Semenik quer desmascarar esses mitos “escrevendo sobre artistas ucranianos que foram ‘roubados’ pelos russos”, disse ela. escreveu logo após lançar sua conta.

Oleksandra Kovalchuk, vice-diretora do Museu de Belas Artes de Odesa, disse que os esforços de Semenik foram “realmente importantes para mostrar que a Ucrânia tem uma longa história” e para contrariar a narrativa de Moscovo de que a Ucrânia sempre fez parte da Rússia. “A arte é um testemunho disso.”

Mas Semenik sabia que esta narrativa já estava espalhada há muito tempo e estava profundamente enraizada nas instituições artísticas. Então, quando lhe foi oferecida uma bolsa de estudos na Universidade Rutgers, no outono de 2022, ela decidiu passar parte dela estudando as coleções de museus ocidentais e rastreando o que ela acreditava serem erros na rotulagem da arte ucraniana.

Ela começou no Museu de Arte Zimmerli, que faz parte da Universidade Rutgers e possui a maior coleção do mundo de arte não-conformista soviética, obras criadas fora do sistema estatal oficial e seu estilo preferido de Realismo Socialista. Ela passou semanas pesquisando os locais de nascimento e locais de trabalho dos artistas.

“Oksana entrou e viu obras rotuladas como russas e disse: ‘Eles são ucranianos!’”, lembra Maura Reilly, diretora do Zimmerli. “Então pensamos, ‘Sim, por favor, conserte isso para nós!’ Ela fez um trabalho incrível.”

Semenik então voltou sua atenção para outros museus. O que ela descobriu a chocou.

O Museu de Arte Moderna. O Met. O Museu Judaico. Cada um tinha dezenas de obras de arte ucranianas mal rotuladas, de acordo com relatórios que ela compilou.

Semenik enviou e-mails aos museus, instando-os a corrigir os rótulos, com planilhas anexadas que detalhavam as informações sobre os artistas que ela disse terem sido descritos incorretamente. As respostas do museu eram muitas vezes evasivas, exasperando-a.

Num e-mail para o Museu do Brooklyn, ela destacou que uma pintura de paisagem de Repin ambientada no que hoje é a Ucrânia se chamava “Cena de inverno, Rússia.”

“É como ter uma pintura ambientada na Índia durante o domínio colonial britânico e chamá-la de ‘paisagem britânica’”, disse ela, com a raiva clara em sua voz.

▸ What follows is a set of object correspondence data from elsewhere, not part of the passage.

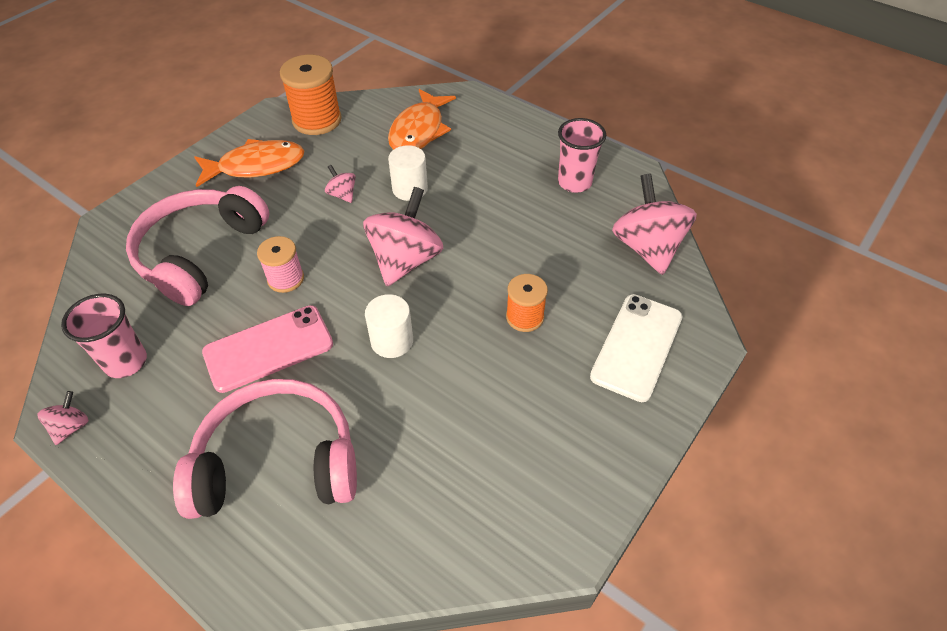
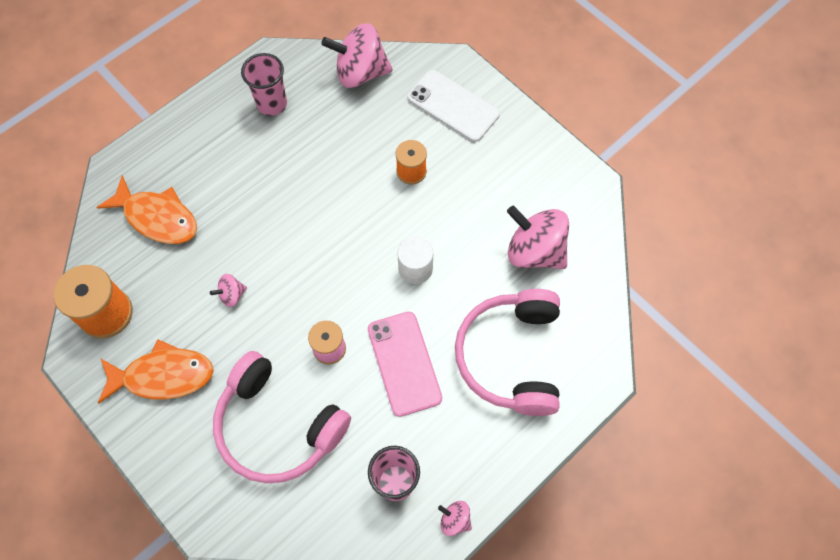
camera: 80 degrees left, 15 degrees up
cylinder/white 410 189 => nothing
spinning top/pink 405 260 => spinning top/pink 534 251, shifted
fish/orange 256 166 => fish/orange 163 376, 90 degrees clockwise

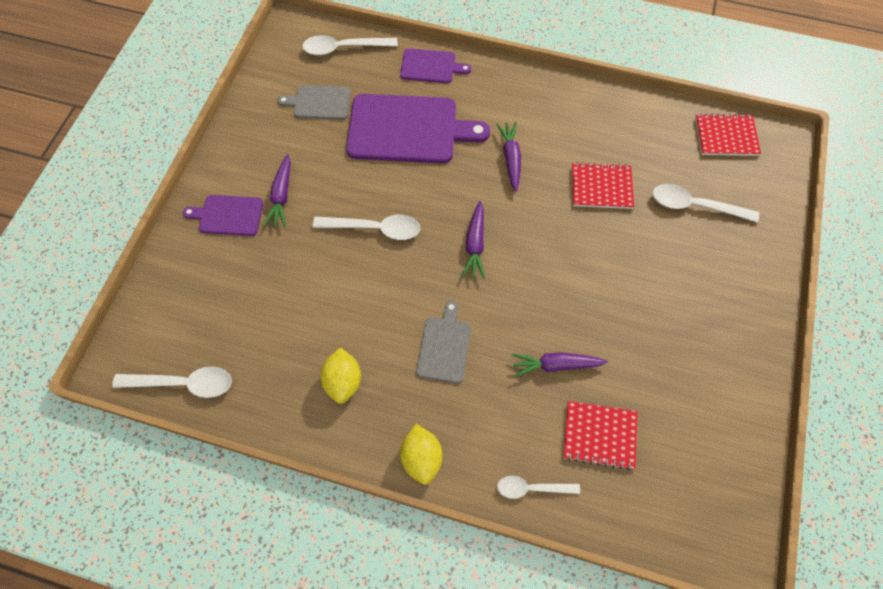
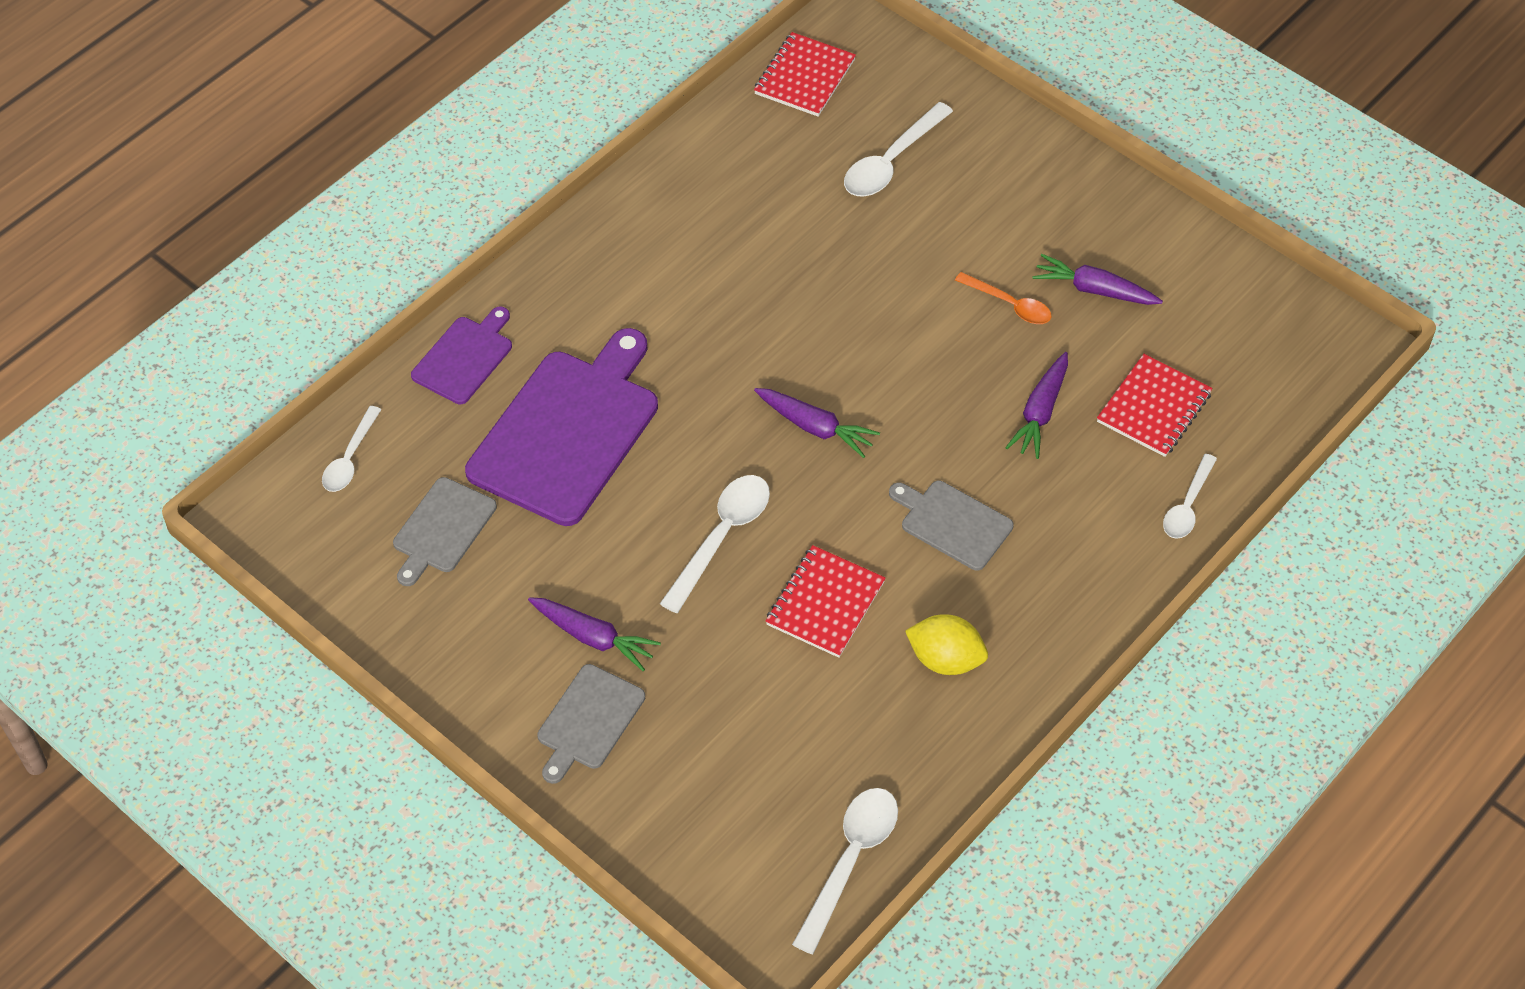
camera: 65 degrees left, 10 degrees down
lemon/yellow 421 458 => nothing
nothing => spoon/orange 1009 304
carrot/purple 511 159 => carrot/purple 1094 290, shifted
notebook/red 601 187 => notebook/red 825 603, shifted
cutting board/purple 228 215 => cutting board/grey 588 721
spoon/white 343 48 => spoon/white 350 458, x0.65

Vários museus, incluindo o Brooklyn Museum, afirmaram em comentários escritos que estavam a rever os seus rótulos, mas que a tarefa foi complicada pela sobreposição de identidades de alguns artistas. Malevich, por exemplo, nasceu na Ucrânia, filho de pais polacos, e viveu na Rússia durante muitos anos.

Semenik disse que “não estava tentando apagar todas as outras identidades e apenas chamar esses artistas de ucranianos”, mas que uma gravadora exclusivamente russa equivalia a ser cúmplice na apropriação da cultura ucraniana pela Rússia.

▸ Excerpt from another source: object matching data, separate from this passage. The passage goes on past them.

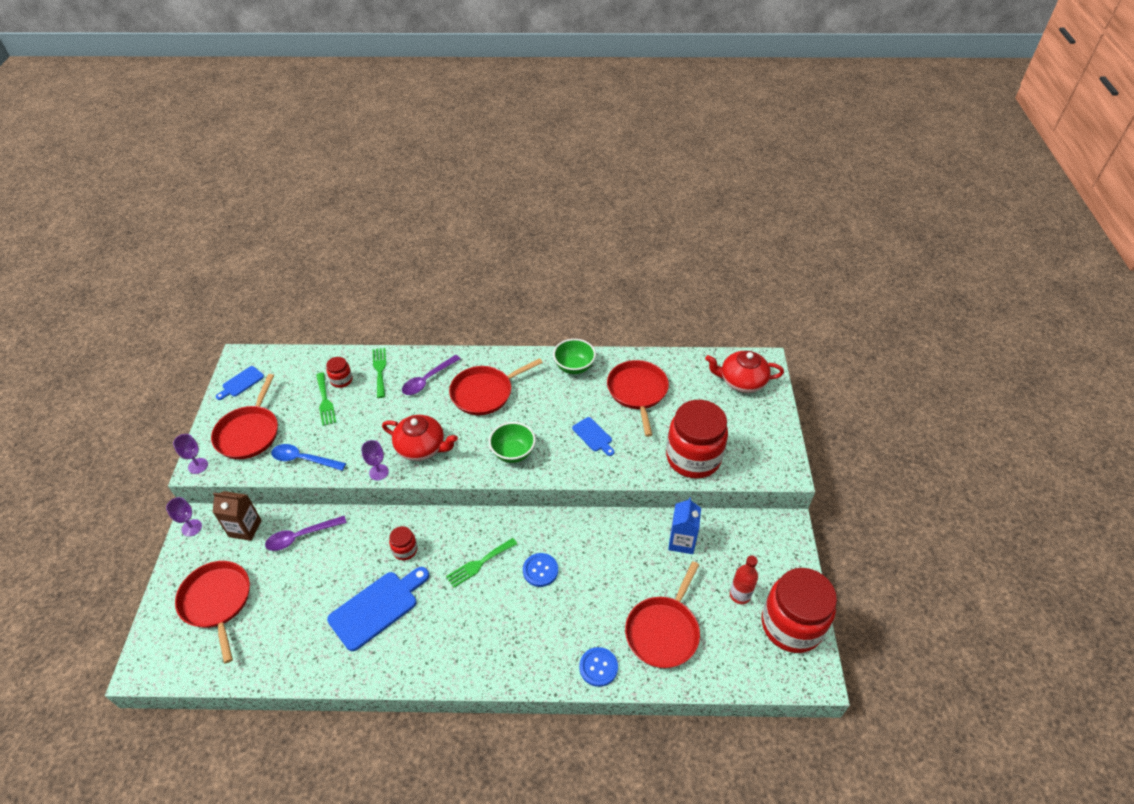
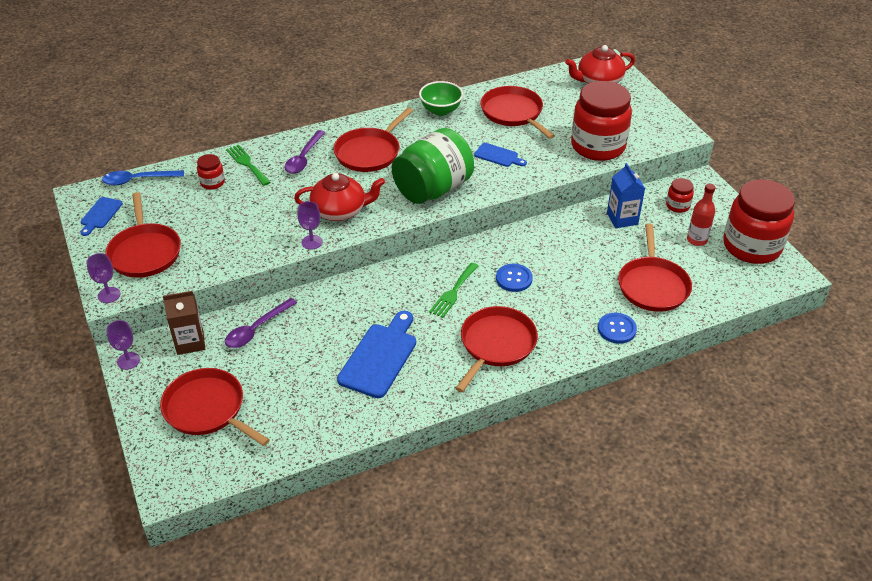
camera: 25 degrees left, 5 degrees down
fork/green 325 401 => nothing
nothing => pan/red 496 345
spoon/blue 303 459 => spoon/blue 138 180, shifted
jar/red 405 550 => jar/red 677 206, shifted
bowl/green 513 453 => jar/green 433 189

Eventualmente, a Sra. Semenik decidiu denunciar publicamente os museus nas redes sociais. Suas postagens foram amplamente compartilhadas online, em uma espécie de operação de denúncia. Outro ucraniano ativistas também incitou os museus ocidentais a reverem as suas colecções. Não demorou muito para que Semenik percebesse mudanças nos rótulos dos museus.

“Tenho notícias maravilhosas”, ela escreveu no X no início do ano passado, enquanto se abrigava em Kiev durante um ataque aéreo russo: o Met reconheceu Repin como ucraniano.

O Museu do Brooklyn retirou o rótulo que o identificava como russo, listando seu local de nascimento como a atual Ucrânia. Outras instituições, como a Galeria Nacional de Londres e o Museu Stedelijk de Amsterdã, também fizeram alterações.

“Sem os esforços de Oksana, definitivamente, poderia ter demorado mais”, disse Kovalchuk, que participou da pressão do Met para mudar seus rótulos.

Semenik disse que às vezes inicia suas discussões sobre arte com a pergunta: “Por que você não conhece artistas ucranianos?”

“Talvez eu não precise fazer essa pergunta um dia”, disse ela.